En application de l'article L 1235-3-1 du code du travail dans un tel cas le salarié bénéficie d'une indemnité qui ne peut être inférieure aux salaires des six derniers mois. Il doit par conséquent être fait droit à la demande de Madame [S] en condamnant la société Boulangeries Paul à lui payer la somme de 18.292,20 €.
Il y a également lieu de faire droit à la demande de paiement de l'indemnité légale de licenciement (3.493,30 €), et de l'indemnité compensatrice de préavis de trois mois (9.146,10 €) et des congés payés afférents, l'ensemble de ces indemnités étant contesté dans leur principe, mais non dans leurs calculs.
6- Sur les demandes annexes
Compte-tenu de la solution du litige, il convient d'infirmer le jugement déféré en ce qu'il a rejeté la demande relative à la rectification des documents sociaux et bulletin de salaire.
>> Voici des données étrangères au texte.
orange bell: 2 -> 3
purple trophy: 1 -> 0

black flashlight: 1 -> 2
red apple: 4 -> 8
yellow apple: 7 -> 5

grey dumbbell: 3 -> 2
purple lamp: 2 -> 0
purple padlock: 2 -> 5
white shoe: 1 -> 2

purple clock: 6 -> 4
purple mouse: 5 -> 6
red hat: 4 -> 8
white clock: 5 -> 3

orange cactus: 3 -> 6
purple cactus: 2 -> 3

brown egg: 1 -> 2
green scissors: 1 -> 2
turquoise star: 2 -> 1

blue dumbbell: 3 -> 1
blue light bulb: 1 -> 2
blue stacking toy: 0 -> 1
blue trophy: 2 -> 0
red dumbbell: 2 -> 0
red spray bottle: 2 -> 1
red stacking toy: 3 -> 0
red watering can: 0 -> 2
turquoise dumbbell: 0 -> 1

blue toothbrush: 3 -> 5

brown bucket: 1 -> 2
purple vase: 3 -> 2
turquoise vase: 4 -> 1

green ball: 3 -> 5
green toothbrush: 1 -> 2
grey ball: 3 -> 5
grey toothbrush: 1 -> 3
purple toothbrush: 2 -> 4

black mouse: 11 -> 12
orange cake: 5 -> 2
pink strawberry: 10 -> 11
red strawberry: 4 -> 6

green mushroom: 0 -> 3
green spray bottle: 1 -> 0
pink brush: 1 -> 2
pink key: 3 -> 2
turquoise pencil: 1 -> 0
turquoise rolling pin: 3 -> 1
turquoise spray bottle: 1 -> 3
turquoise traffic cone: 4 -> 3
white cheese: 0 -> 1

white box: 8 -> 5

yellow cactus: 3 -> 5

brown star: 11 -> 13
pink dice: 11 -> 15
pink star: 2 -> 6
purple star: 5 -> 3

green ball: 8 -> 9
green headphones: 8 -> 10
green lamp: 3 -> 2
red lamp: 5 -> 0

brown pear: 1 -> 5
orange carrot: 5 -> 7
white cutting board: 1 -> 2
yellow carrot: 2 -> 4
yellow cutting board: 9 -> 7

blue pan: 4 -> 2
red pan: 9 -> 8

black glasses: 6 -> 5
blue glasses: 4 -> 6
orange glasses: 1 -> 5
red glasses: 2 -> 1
Il y a lieu de faire droit à cette demande.
Le jugement déféré est confirmé s'agissant des frais irrépétibles, et la charge des dépens.
A hauteur de cour l'intimée qui succombe au moins partiellement est condamnée aux entiers dépens de la procédure d'appel, ce qui entraîne par voie de conséquence le rejet de sa demande au titre de l'article 700 du code de procédure civile.
Par ailleurs l'équité commande de condamner la société intimée à payer somme de 2500 € à Madame [S] en application de ce même texte.
PAR CES MOTIFS
La Cour, Chambre sociale, statuant par arrêt contradictoire mis à disposition au greffe, après débats en audience publique et après en avoir délibéré,
INFIRME le jugement rendu le 25 novembre 2021 par le conseil des prud'hommes de Mulhouse, en ce qu'il :
- Dit et juge que la prise d'acte de rupture du contrat de travail produit les effets d'une démission,
- déboute Madame [H] [S] de ses demandes indemnitaires au titre de la rupture du contrat de travail ;
- la déboute de sa demande de dommages et intérêts pour violation de l'obligation de sécurité,
- la déboute de sa demande de rectification des bulletins de paye et des documents sociaux.
CONFIRME le jugement entrepris en toutes ses autres dispositions ;
Statuant à nouveau sur les chefs infirmés, et y ajoutant,
JUGE que la prise d'acte de rupture du contrat de travail aux torts exclusifs de l'employeur produit les effets d'un licenciement nul ;
CONDAMNE la SAS Boulangeries Paul à payer à Madame [H] [S] les sommes de :
* 18.292,20 € brut (dix huit mille deux cent quatre vingt douze euros et vingt centimes) à titre d'indemnité pour licenciement nul,
* 3.493,30 € net (trois mille quatre cent quatre vingt treize euros et trente centimes) à titre d'indemnité légale de licenciement,
* 9.146,10 € brut (neuf mille cent quarante six euros et dix centimes) à titre d'indemnité compensatrice de préavis
* 914,61 € brut (neuf cent quatorze euros et soixante et un centimes) au titre des congés payés afférents,
* 10.000 € (dix mille euros) à titre de dommages et intérêts pour violation de l'obligation de sécurité
CONDAMNE la SAS Le Boulangeries Paul à adresser à Madame [H] [S] les bulletins de salaire et documents sociaux rectifiés ;
CONDAMNE la SAS Le Boulangeries Paul aux entiers dépens de la procédure d'appel ;
CONDAMNE la SAS Le Boulangeries Paul à payer à Madame [H] [S] la somme de 2.500 € (deux mille cinq cents euros) au titre de l'article 700 du code de procédure civile ;
DEBOUTE la SAS Le Boulangeries Paul de sa demande au titre de l'article 700 du code de procédure civile.
Ledit arrêt a été prononcé par mise à disposition au greffe le 13 février 2024, signé par Madame Christine DORSCH, Président de Chambre et Madame Martine THOMAS, Greffier.